A República fez aniversário. Cento e trinta e um anos e ainda não tomou juízo. Começou instável, pela espada do Deodoro, e continua aí na corda bamba.
Essas frases foram escritas por Otto Lara Resende, em 1991. O diagnóstico continua certeiro. Só atualizei a contagem dos anos.
Em 15 de novembro de 1889, o país passou a ser governado por um marechal. Hoje está nas mãos de um capitão. Não foi só nisso que regredimos.
Na semana das eleições municipais, os holofotes se deslocaram dos candidatos para o comandante do Exército. O general Edson Pujol afirmou que as Forças Armadas “são instituições de Estado”. A obviedade não deveria chamar a atenção numa democracia.

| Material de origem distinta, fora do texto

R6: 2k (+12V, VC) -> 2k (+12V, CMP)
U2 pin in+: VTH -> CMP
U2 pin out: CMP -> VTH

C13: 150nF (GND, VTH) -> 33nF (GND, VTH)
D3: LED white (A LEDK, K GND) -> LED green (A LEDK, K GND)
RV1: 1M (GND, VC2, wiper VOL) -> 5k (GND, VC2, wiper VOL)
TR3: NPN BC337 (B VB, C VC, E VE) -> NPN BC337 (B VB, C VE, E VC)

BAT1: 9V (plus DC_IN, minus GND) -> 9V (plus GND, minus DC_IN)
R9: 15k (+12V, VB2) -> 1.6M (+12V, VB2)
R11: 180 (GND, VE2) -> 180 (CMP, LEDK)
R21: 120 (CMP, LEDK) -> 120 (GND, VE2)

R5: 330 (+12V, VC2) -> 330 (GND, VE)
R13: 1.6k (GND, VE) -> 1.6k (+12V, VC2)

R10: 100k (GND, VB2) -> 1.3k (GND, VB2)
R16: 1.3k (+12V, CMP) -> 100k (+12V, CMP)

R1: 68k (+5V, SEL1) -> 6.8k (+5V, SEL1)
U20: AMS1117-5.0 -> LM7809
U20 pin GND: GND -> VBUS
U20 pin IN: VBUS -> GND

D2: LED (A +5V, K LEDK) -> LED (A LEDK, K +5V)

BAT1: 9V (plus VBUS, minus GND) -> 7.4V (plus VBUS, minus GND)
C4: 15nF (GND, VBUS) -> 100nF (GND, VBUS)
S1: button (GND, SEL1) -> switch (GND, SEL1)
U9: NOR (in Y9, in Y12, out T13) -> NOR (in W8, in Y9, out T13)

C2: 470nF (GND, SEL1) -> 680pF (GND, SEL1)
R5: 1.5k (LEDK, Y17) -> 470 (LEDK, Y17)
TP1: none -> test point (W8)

“Não somos instituição de governo, não temos partido. Nosso partido é o Brasil”, disse o general. Ele cometeu um ato falho. A última frase estampava a camiseta de Jair Bolsonaro quando ele foi esfaqueado em Juiz de Fora.
Na sexta, o vice-presidente Hamilton Mourão endossou as palavras de Pujol. “Política não pode entrar dentro do quartel. Se entra política pela porta da frente, a disciplina e a hierarquia saem pelos fundos”, afirmou.
O general não costumava pensar assim. Antes de passar à reserva, ele foi punido duas vezes por se meter na política. Em 2015, Mourão afirmou que o impeachment de Dilma Rousseff significaria “o descarte da incompetência, má gestão e corrupção”. Em 2017, disse que Michel Temer promovia um “balcão de negócios” para não cair.
Nas duas ocasiões, o general sabia o que estava fazendo. Ao atacar presidentes, ele quebrou a hierarquia para se projetar na política. Deu certo. Em 2018, seria convidado a integrar a chapa de Bolsonaro.
A declaração de Pujol também não combina com a atuação de seu antecessor. Às vésperas da eleição, o general Eduardo Villas Bôas pressionou o Supremo Tribunal Federal a negar um habeas corpus ao ex-presidente Lula.
A interferência da caserna no Judiciário empolgou o então candidato Bolsonaro. “Estamos juntos, general”, tuitou o capitão, que seria o maior beneficiário do julgamento.
Ao vestir a faixa, o presidente premiou o militar com um cargo no Planalto. A filha dele está pendurada no gabinete da ministra Damares Alves.
No início do mês, surgiram novas informações sobre a atuação política de Villas Bôas. Nos meses que antecederam o impeachment de Dilma, ele teve “vários encontros” com o então vice-presidente Michel Temer, segundo relato do professor Denis Rosenfield.
O comandante do Exército reclamava da Comissão Nacional da Verdade, que investigou crimes da ditadura. Na mesma época, o senador Romero Jucá foi gravado dizendo que os chefes militares prometeram “garantir” a derrubada da presidente.
Ao assumir a cadeira de Dilma, Temer deu ministérios a dois generais ligados a Villas Bôas. Um deles assumiu a pasta da Defesa, que só havia sido ocupada por civis.
Começava ali o retorno dos militares ao centro do poder. Com a vitória de Bolsonaro, os generais pensaram que voltariam a mandar no país. Agora alguns se dizem arrependidos, mas não o suficiente para deixarem os cargos.